Now it is crucial to this story to recall that, at the time this tale takes place, the Red Sox were playing the Cincinnati Reds in the World Series. So nearly everyone was glued to their TV set. Dorothy and I were among the few exceptions, for we had just moved to Boston a couple of years before and so we had not yet been bitten by the Red Sox bug.

I was called as a substitute in a middle school science class.

Science was a subject I was not qualified to teach, while middle school was not a level at which I had teaching experience. Mix these two together, add the catalyst of an open classroom design - and you have a potentially explosive substance!

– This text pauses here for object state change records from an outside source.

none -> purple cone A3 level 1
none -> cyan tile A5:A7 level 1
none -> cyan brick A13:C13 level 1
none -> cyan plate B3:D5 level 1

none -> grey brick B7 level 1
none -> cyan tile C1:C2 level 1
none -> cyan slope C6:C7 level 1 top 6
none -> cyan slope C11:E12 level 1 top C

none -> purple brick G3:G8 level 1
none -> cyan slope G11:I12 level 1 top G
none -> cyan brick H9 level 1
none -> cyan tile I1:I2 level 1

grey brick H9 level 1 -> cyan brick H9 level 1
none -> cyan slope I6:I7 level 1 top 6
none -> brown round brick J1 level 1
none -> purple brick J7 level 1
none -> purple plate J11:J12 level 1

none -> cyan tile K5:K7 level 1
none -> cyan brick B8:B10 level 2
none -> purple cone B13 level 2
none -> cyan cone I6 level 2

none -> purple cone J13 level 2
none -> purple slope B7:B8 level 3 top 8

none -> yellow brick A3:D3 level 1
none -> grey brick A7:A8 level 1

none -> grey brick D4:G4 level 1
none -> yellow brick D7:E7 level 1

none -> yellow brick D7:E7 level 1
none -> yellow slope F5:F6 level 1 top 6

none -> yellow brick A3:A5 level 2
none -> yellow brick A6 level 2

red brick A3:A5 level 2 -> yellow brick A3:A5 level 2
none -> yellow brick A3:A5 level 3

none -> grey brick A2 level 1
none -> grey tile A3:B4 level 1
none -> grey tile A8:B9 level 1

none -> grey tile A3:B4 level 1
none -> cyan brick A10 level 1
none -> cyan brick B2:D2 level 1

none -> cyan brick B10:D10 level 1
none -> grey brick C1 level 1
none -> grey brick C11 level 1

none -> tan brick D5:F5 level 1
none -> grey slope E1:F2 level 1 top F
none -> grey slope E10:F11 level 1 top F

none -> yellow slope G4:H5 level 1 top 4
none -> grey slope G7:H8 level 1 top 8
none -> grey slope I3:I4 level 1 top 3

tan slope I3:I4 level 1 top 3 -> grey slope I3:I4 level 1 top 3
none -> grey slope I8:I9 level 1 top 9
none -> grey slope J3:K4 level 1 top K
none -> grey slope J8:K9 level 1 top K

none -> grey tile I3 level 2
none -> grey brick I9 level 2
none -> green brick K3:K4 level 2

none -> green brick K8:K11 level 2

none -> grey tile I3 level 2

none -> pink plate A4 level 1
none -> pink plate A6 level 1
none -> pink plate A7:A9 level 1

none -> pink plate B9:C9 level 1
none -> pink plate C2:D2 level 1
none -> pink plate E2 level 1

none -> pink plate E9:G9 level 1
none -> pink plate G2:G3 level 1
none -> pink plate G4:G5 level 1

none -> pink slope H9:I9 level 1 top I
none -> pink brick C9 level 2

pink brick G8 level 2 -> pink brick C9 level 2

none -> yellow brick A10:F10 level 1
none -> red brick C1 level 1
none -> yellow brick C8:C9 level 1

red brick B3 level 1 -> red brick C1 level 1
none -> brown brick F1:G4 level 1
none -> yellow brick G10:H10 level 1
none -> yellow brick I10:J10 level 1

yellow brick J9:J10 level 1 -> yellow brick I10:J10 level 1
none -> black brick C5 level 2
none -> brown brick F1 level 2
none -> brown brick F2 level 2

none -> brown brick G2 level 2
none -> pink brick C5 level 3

The substance did so explode. With my laid-back (which is to say nonexistent) discipline 'methods' in force, the kids were running randomly rampant (or was it 'amorally amuck'?) about the room. As one energetic youngster ran by me, I heard him fleetingly ask, 'So what did you think of the game last night?'

Distracted as I was, I only half heard him. So I said:

'WHAT GAME?'

Every student in the room froze in position. They became utterly (or is it 'unutterly'?) silent, as my interlocutor continued:

'You know - the Baseball Game!'

I don't know what happened, but I had one of those moments of - fiendish inspiration. For I asked:

'WHAT'S BASEBALL?'

At that point, all those frozen students began to move again, but this time slowly and silently to take their seats.

And, as my questioner began to explain: "Well, you see, there are four bag-like things called 'basses', and then a wooden stick called a 'bat' which you use to hit a special ball called a 'baseball'...", the other students engaged themselves in a low-key debate over what country I might be from.

And that sufficed for that science class on that particular day!